Júlia Pinheiro voltou a atacar, depois de tanto tempo de silêncio. Repare bem, caro leitor/a, no que ela diz, a propósito de ser Manuel Luís Goucha o eleito da TVI para apresentar a Casa dos Segredos: "Penso que é uma escolha felicíssima… O Manel está na plenitude absoluta das suas capacidades como comunicador, está cada vez melhor. Tem uma empatia com o público total, hoje em dia, e reuniu uma experiência que faz com que tudo aquilo que é necessário em plateau esteja afinadíssimo." Até aqui, percebo os elogios, tantos são os laços de amizade que unem os dois. O pior veio depois: "Ele vai dar-nos uma sova tremenda! E eu, com um grande sorriso, vou abrir as audiências para ver o grande triunfo do meu amigo." Como? Levando isto para o futebol, alguém imagina Rui Vitória a falar assim de Jorge Jesus? Ou de Pinto da Costa elogiar desta maneira Luís Filipe Vieira? Impossível, obviamente.

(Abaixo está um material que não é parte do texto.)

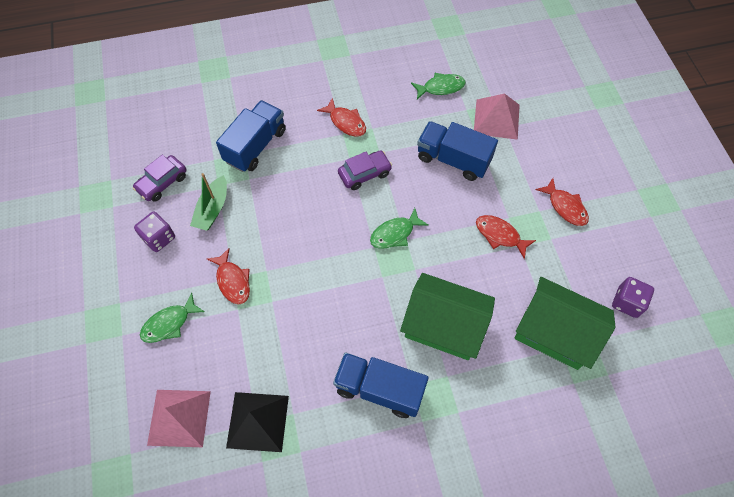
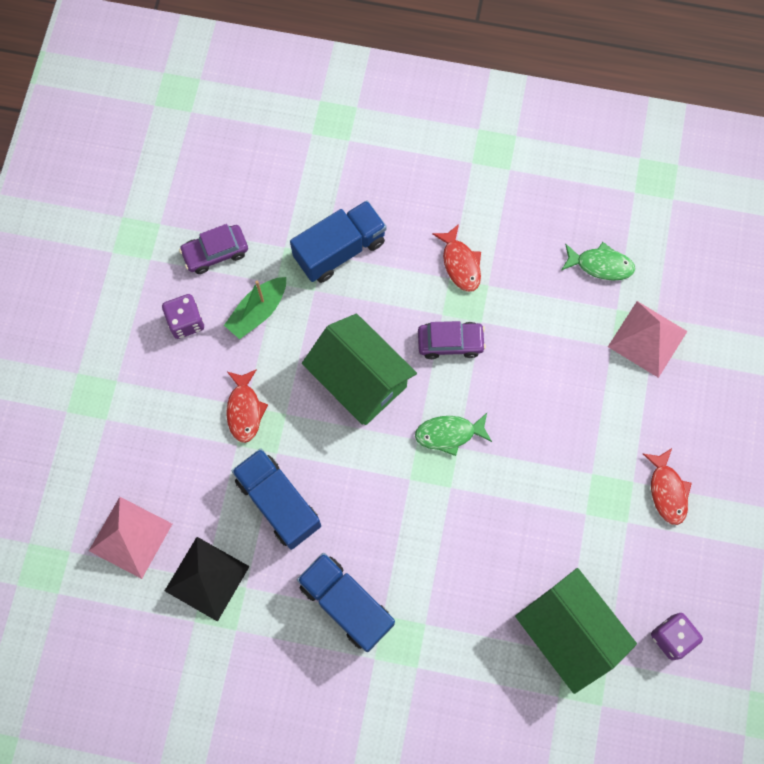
camera: 25 degrees right, 10 degrees up
(169, 323) = (159, 429): green fish -> none
(443, 326) = (449, 567): green house -> green house (360, 379)
(453, 160) = (565, 370): blue truck -> blue truck (278, 503)
(500, 235) = (569, 491): red fish -> none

Transferida da TVI para a SIC, em Janeiro de 2011, que lhe valeu um contrato milionário – hoje, leva para casa 25 mil euros –, Júlia Pinheiro nunca venceu a concorrência como apresentadora de Queridas Manhãs, de Peso Pesado, de Splash! Celebridades e de Sabadabadão. Nestes últimos sete anos, Júlia Pinheiro nunca venceu a concorrência como directora de Conteúdos. O Poder do Amor, Vale Tudo, Cante… Se Puder, Factor X ou Just Duet são apenas alguns exemplos de formatos anunciados como uma pedrada no charco e, depois, os espectadores viraram-lhes as costas, infligindo-lhes derrotas pesadas nas audiências. 

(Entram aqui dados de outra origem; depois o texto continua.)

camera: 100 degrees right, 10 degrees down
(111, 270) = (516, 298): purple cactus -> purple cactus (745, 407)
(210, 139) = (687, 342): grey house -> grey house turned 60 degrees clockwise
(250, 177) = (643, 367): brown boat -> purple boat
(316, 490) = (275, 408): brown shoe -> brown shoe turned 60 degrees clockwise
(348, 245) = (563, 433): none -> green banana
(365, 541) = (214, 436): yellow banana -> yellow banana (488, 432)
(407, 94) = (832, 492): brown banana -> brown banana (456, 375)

Com um currículo negro neste seu regresso a Carnaxide, Júlia Pinheiro esqueceu-se de que tem responsabilidades na SIC, uma televisão sem soluções para fazer cócegas à líder TVI (com excepção na ficção nacional) e sem dinheiro para alimentar uma estrutura pesada, e mostrou-se publicamente encantada com um produto rival – e tudo o que o envolve. Pergunto: que margem de manobra tem agora o seu novo programa de entretenimento, Divertidamente, apresentado por João Manzarra e que vai para o mesmo horário de Casa dos Segredos, aos domingos à noite? Uma "sova tremenda", Júlia? "Com um grande sorriso, vou abrir as audiências para ver o triunfo do meu amigo", Júlia? É, de facto, o fim.

* O autor desta crónica escreve de acordo com a antiga ortografia.